Desabafo aos democratas 13.7.24

Como se dizer democrata e comemorar a tentativa de assassinato de um candidato ou, pior, lamentar por ela não ter se concretizado?

Li postagens assim, ontem, para o meu desprazer. Não é um fenômeno, adianto, restrito a esses trópicos. Acompanhei, com tristeza, a repercussão inicial do atentado contra o candidato republicano nos EUA, na rede vizinha, o X, a cobertura inicial na imprensa americana de analistas/personalidades que sigo, e fui percebendo o que ia sendo replicado, aos poucos, por aqui, no Brasil.

Se eu tivesse que escolher uma foto, entre tantas impressionantes, escolheria o registro que captou a trajetória da bala muito próxima da cabeça do candidato – crédito para o fotógrafo, Doug Mills, do The New York Times, cuja fama passa longe de ser pró-Trump. Foi um freio no clima especulativo em ascensão por aqui entre os negacionistas da “fakeada”. Um tiro raspando a orelha do alvo combinado previamente? Ficou difícil para a militância e para mais teorias da conspiração.

https://x.com/nytimes/status/1812497108940853485?s=12&t=_avN8F2bOjR6AsAt50B5nA

A crítica na cobertura tem, contudo, mais camadas. O próprio serviço secreto por lá chegou a divulgar como “incidente” e, não, atentado, FBI idem. O Financial Times chegou a mencionar “sounded like gunfire” nas primeiras atualizações, quando já haviam elementos suficientes para concluir que houve um tiroteio, incluindo, infelizmente, vítimas fatais na multidão. Acabaram mudando para “The gunfire” no final – ou, melhor, na última vez que reli. O mesmo link do FT com a chamada “Donald Trump ‘safe’ after apparent shooting at Pennsylvania Rally”, agora mostra “Donald Trump injured in attempted assassination at Pennsylvania rally”. Por que a mudança/relutância? Será que o famoso discurso há dois anos da “batalha pela alma da nação” dos Democratas tem algo a ver com esse sentimento? Por esse discurso, milhões de americanos comuns, eleitores de Trump, “ameaçavam os próprios alicerces da nação”. O tom dramático impunha que, em nenhuma circunstância, uma vitória eleitoral de Trump seria aceitável. Não desconheço o quanto o próprio Donald colaborou para que se chegasse a esse ponto. Mas tal postura é compatível com uma democracia saudável?

Enquanto isso, no continente europeu, a histeria na eleição francesa colaborou para uma eleição sem possibilidade de “final feliz” e a tornou sem ganhadores (ou perdedores, familiar?), como afirmou o Presidente Emmanuel Macron em uma carta aos franceses, semana passada, nas redes sociais.

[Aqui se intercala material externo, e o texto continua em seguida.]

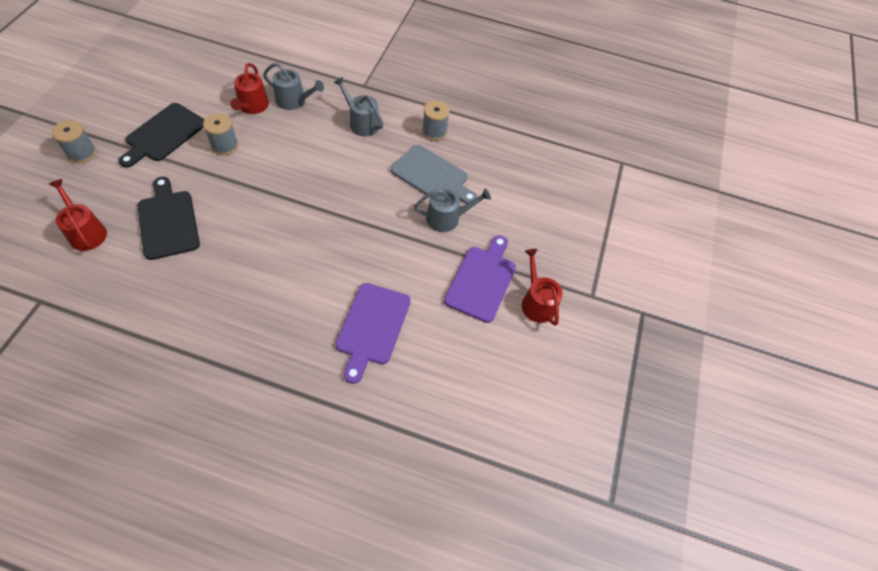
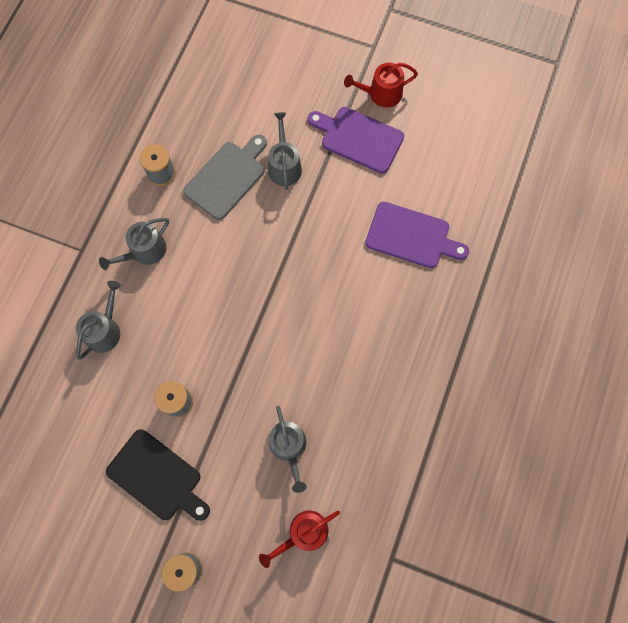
camera: 80 degrees left, 15 degrees up
(168, 221) = (289, 447): black cutting board -> grey watering can
(252, 106) = (113, 378): red watering can -> none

https://x.com/emmanuelmacron/status/1811116624621056222?s=46&t=_avN8F2bOjR6AsAt50B5nA

Após a cirúrgica capa da The Economist, foram poucas as análises racionais que li, capazes de apontar o estrangulamento do centro, dos moderados, uma dificuldade crescente em muitos países que enfrentam crises em suas democracias, aqui, nos EUA, na Europa. Mais conveniente era ficar com o bicho papão da “extrema direita” de um lado e a esquerda (sem extremos, claro, limpinha, do outro). O ponto é que a “polarização de um polo só” idiotiza o debate, inflama o sistema político democrático.

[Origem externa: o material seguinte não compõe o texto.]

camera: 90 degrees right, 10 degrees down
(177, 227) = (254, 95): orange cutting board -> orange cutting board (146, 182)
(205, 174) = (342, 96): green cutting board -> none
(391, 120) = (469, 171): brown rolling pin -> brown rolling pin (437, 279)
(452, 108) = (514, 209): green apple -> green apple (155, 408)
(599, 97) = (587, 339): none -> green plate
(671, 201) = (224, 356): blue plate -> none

Entre as análises que li, destaco um artigo no lefigaro.fr (“Législatives 2024: Le triomphe du chaos absolu”) e outro do imperdível João Pereira Coutinho, no Sabado.PT (“La décadanse”), com destaque para o ponto central nesse debate: um certo cansaço com o funcionamento da democracia liberal. Estou relendo, inclusive, “O Crepúsculo da Democracia: Como o autoritarismo seduz e as amizades são desfeitas em nome da Política”, da Anne Applebaum, publicado em 2020, o qual em muito boa parte explica por que as elites democráticas de todo o mundo estão se voltando para o nacionalismo e o autoritarismo, sem o jogo preguiçoso de reduzir tudo a fascismo e comunismo. Até porque a dinâmica atual é outra; está em curso. Foi eleito o Livro do Ano pelo The Washigton Post e pelo The Financial Times, no ano de lançamento. Não poupa a dita esquerda e a dita direita, embora percebe-se a influência da vivência da autora americana na Polônia no foco que dá ao impacto das dissidências na direita no início desse século (que fizeram surgir os “clercs” de “direita”, como ela diz, “mais bolcheviques que burkeanos”, bem diferentes do tories, dos anticomunistas do leste europeu, dos gaullistas e dos republicanos que defendiam uma série de valores não compartilhados por esses “clercs”).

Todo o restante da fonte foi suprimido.